La creación artística posee la virtud mística de elevarse siempre por encima de cualquier circunstancia de índole política, señala el artista Nelson Domínguez —

Cuba está en una penumbra de amor, afirmó elocuente el maestro cubano Nelson Domínguez en exclusiva a Crónica sobre su país, el arte y su muestra Amoríos del marabú, inaugurada en la exclusiva sala de arte Picci Fine Arts, en la CDMX.
Algunos pintores retratan paisajes y otros logran retratar el alma entera de un país; el Maestro Nelson Domínguezpertenece a la segunda estirpe, y así lo demostró durante la inauguración de su exposición.
El artista cubano reveló que, su país natal atraviesa hoy una profunda y conmovedora “penumbra de amor”, de acuerdo con lo que le expresa la gente que lo rodea.
La frase, pronunciada entre lienzos y entusiastas visitantes amantes de su arte, resume el espíritu de Amoríos del marabú, la exposición individual que la exclusiva sala generacional Picci Fine Arts abrió al público la noche del jueves 13 de agosto.
Pese a la andanada de sanciones diarias que enfrenta estoicamente la isla caribeña, Domínguez expresó con firmeza que “la creación artística posee la virtud mística de elevarse siempre por encima de cualquier circunstancia de índole política”.

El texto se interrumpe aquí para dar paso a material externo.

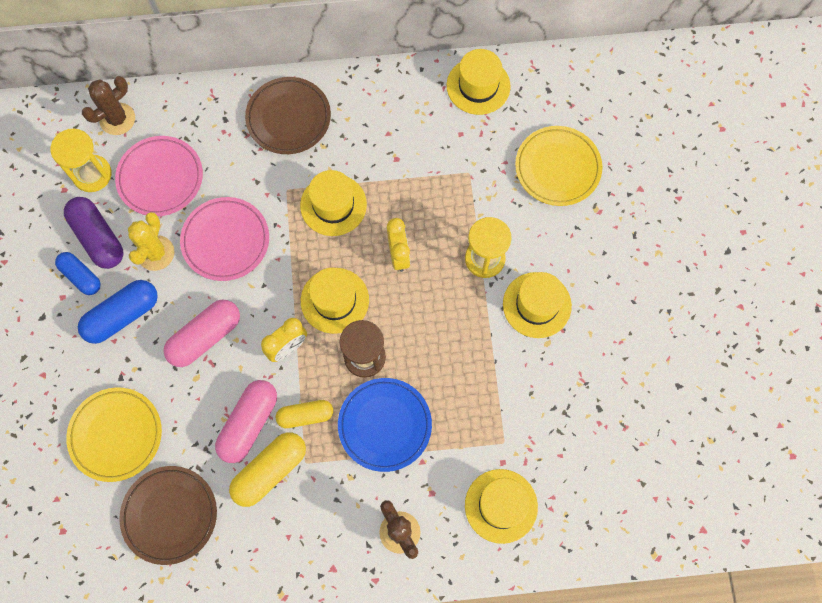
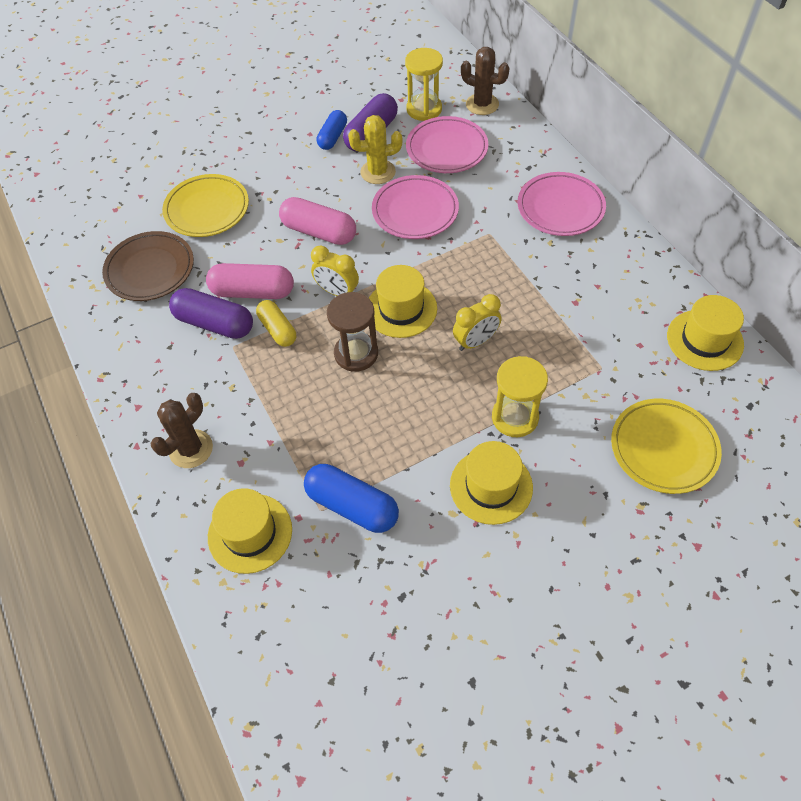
camera: 70 degrees right, 15 degrees down
(122, 315) = (312, 173): blue capsule -> blue capsule (352, 505)
(270, 471) = (215, 323): yellow capsule -> purple capsule
(288, 118) = (560, 208): brown plate -> pink plate
(333, 205) = (496, 272): yellow hat -> none
(385, 425) = (294, 396): blue plate -> none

¿El arte también es política?, se le preguntó; a lo que el Maestro Domínguez respondió que la vida misma es política y el arte es la expresión de esta.
El artista adelantó a este diario lo que el público se llevará consigo al recorrer la muestra; “la representación de la melancolía, la noble tristeza y la soberbia triste que caracteriza al pueblo cubano ante las adversidades externas”.

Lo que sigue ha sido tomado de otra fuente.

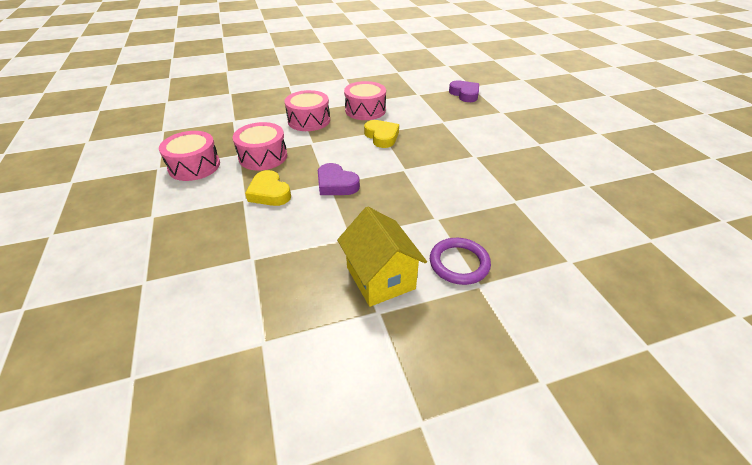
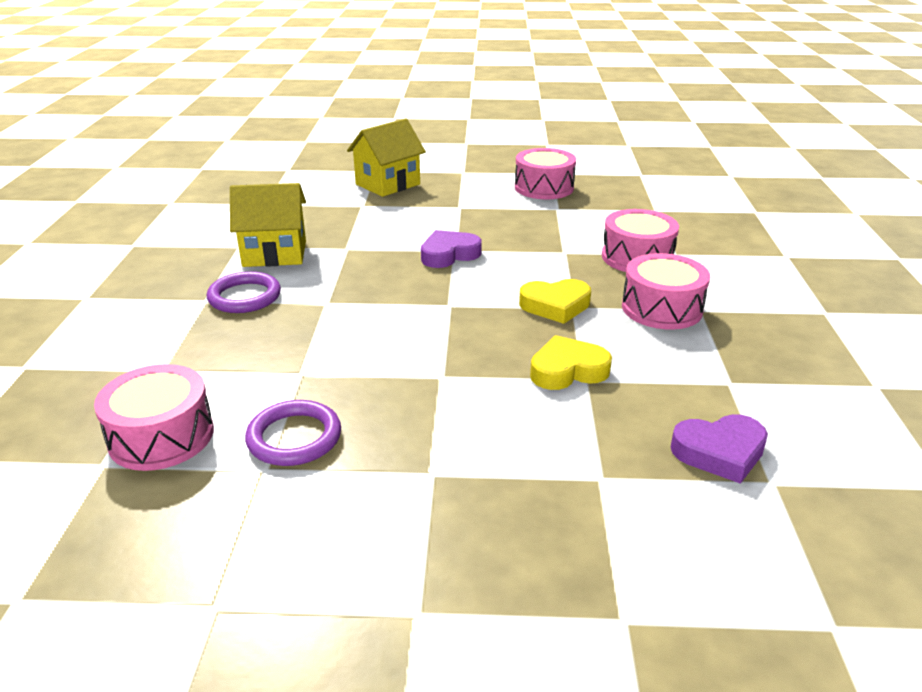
camera: 110 degrees right, 10 degrees down
(190, 258) = (388, 184): none -> yellow house
(263, 156) = (544, 221): pink drum -> pink drum (161, 436)
(269, 193) = (461, 219): yellow heart -> yellow heart (567, 370)
(561, 184) = (294, 437): none -> purple ring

El creador plástico envió un mensaje a las nuevas generaciones de pintores mexicanos, para quienes afirmó con fervor espiritual que, para él, “el arte representa una auténtica religión”.
Son palabras que explican, mejor que cualquier ficha curatorial, por qué sus lienzos oscilan entre la fiesta y el duelo, entre el color vibrante y la sombra que le da título a la muestra, Amoríos del marabú, que habla de su pasión por su país y el árbol característico cubano, del cual hace arte utilizando ceniza.
La Respuesta del Embajador Cubano

En los pasillos de Picci Fine Arts, el embajador de Cuba en México, Eugenio Martínez Enríquez, presente desde el primer minito de la exposición, de buen humor, alegre y conocedor del arte, valoró en exclusiva para Crónica el alcance de este encuentro cultural.
El diplomático calificó a Domínguez como “uno de los grandes pintores cubanos de la historia, su obra es tan relevante y consolidada que, en realidad, no requiere presentación alguna”.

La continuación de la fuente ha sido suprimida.